Democrats: an echo not a choice

''But where is our alternative?'' This question, posed by Senator Fritz Hollings at the Democratic mini-convention in Philadelphia, got to the bottom of the Democrats' problem: They simply aren't able - or willing - to offer the voters a clear-cut choice.

Certainly there will be Democratic gains this fall, as a result of a growing dissatisfaction with Reaganomics and of the normal reaction that takes place in off-presidential-year elections.

But Democrats in Congress have joined with the Republicans to put through what is a substantial shift away from the traditional spending approach to government - away from the FDR thrust.

And, as Hollings says, the Democrats have not come up with any legislative alternative to the Reagan approach.
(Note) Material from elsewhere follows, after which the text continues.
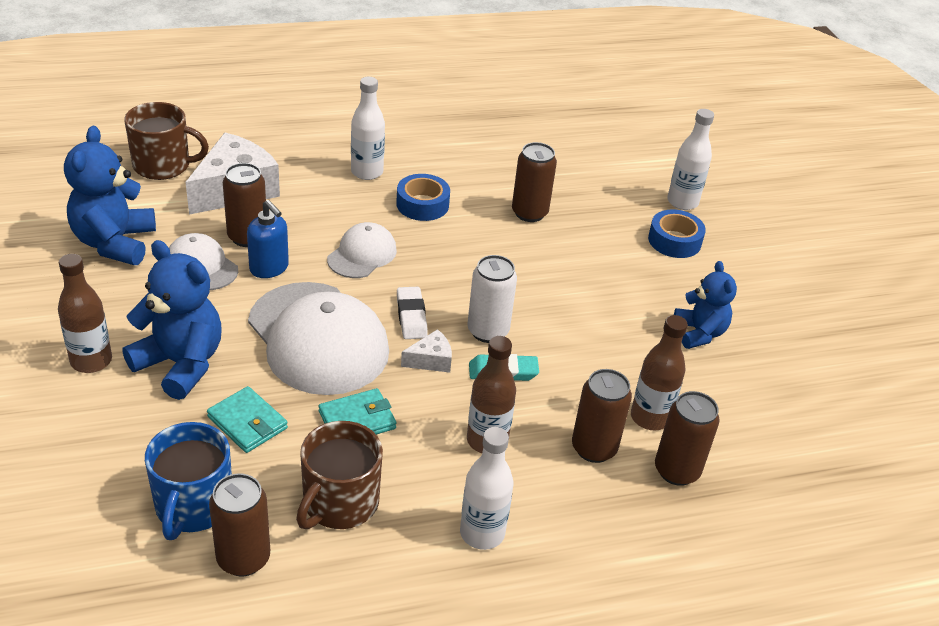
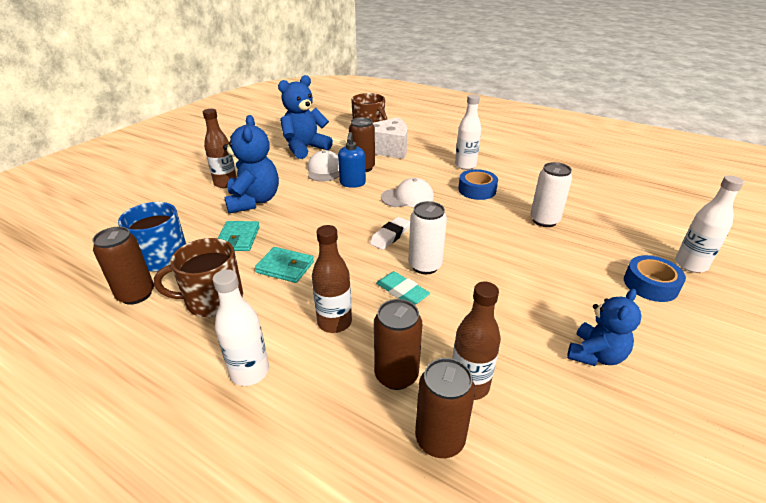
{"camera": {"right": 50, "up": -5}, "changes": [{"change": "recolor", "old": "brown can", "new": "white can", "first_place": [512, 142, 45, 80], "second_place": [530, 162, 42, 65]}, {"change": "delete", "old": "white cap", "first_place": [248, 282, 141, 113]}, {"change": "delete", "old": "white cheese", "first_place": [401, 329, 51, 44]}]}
The reason: every time they go back and talk to the voters they find that too many of their supporters still like the President and don't want him kept from moving his economic initiatives forward.

The basic element of the Democratic argument to be taken to the voters this fall - and, it seems, in 1984 - is becoming known. It is not ''Let's change course.'' Instead, it is ''Let's make some adjustments to the Reagan program.''

If Barry Goldwater were a Democrat and assessing the Democratic political strategy, he would doubtless say that the Democrats were offering the voters an echo, not a choice. There is indeed a strong strain of me-too-ism in the Democratic political philosophy today.

Pollster Peter Hart, who represents several Democratic candidates, is telling his clients that they will not pick up votes by saying ''no'' to Ronald Reagan. In talking with reporters recently, Mr. Hart said that he counselled Democrats seeking election to say that they want to make ''adjustments'' to the Reagan program.

In Philadelphia it became clear that the influential Democratic politicians assembled there were adopting the Hart thesis: win not by confronting the popular Reagan but by telling the voters that if elected you will help steer the Reagan program in a more useful, fairer direction.

Senator Kennedy, who got the most applause in Philadelphia, spoke to the me-too-ism problem. ''The last thing this nation needs in the 1980s,'' he said, ''is two Republican parties.''

Kennedy as of now clearly represents an alternative: the old-time Democratic political religion that critics describe as a process of throwing money at a problem in order to solve it. But Kennedy as a Senator has not been able to counter the thrust of Democratic me-too-ism in Congress. And there is much evidence that the Democratic Party isn't willing to go to the polls with a direct challenge to Reagan's opposition to big government and big government spending.

Is the Democratic Party ready to nominate a liberal Kennedy? It doesn't seem likely. Democratic leaders are saying he must ''modify'' his liberalism if he is going to be able to win the nomination.

And what of the other potential candidates? Walter Mon-dale calls Reaganomics ''radical and wrong.'' But his formula seeks to make the Reagan approach ''fairer.''

John Glenn also castigates the Reagan record. But his recommendations call more for improving the Reagan approach than for adopting a whole new - or old - alternative.

Alan Cranston says that the Democrats ''must promise - and produce - a different, better future and make it work.'' But he doesn't say how they ''must not offer the solutions of the 1930s or the 1960s for the problems of the 1980 s.''

Gary Hart says that the Democrats ''have always been the party of ideas, and progress, and movement, and change.'' But beyond making the current conservative approach to governing more equitable, he doesn't supply the clear alternative that Hollings says is lacking.

Thus the question posed by Hollings, who is also a candidate, but who seems to have very little Democratic support, remains: Can the Democrats move back into full power with only an echo - and no clear-cut choice?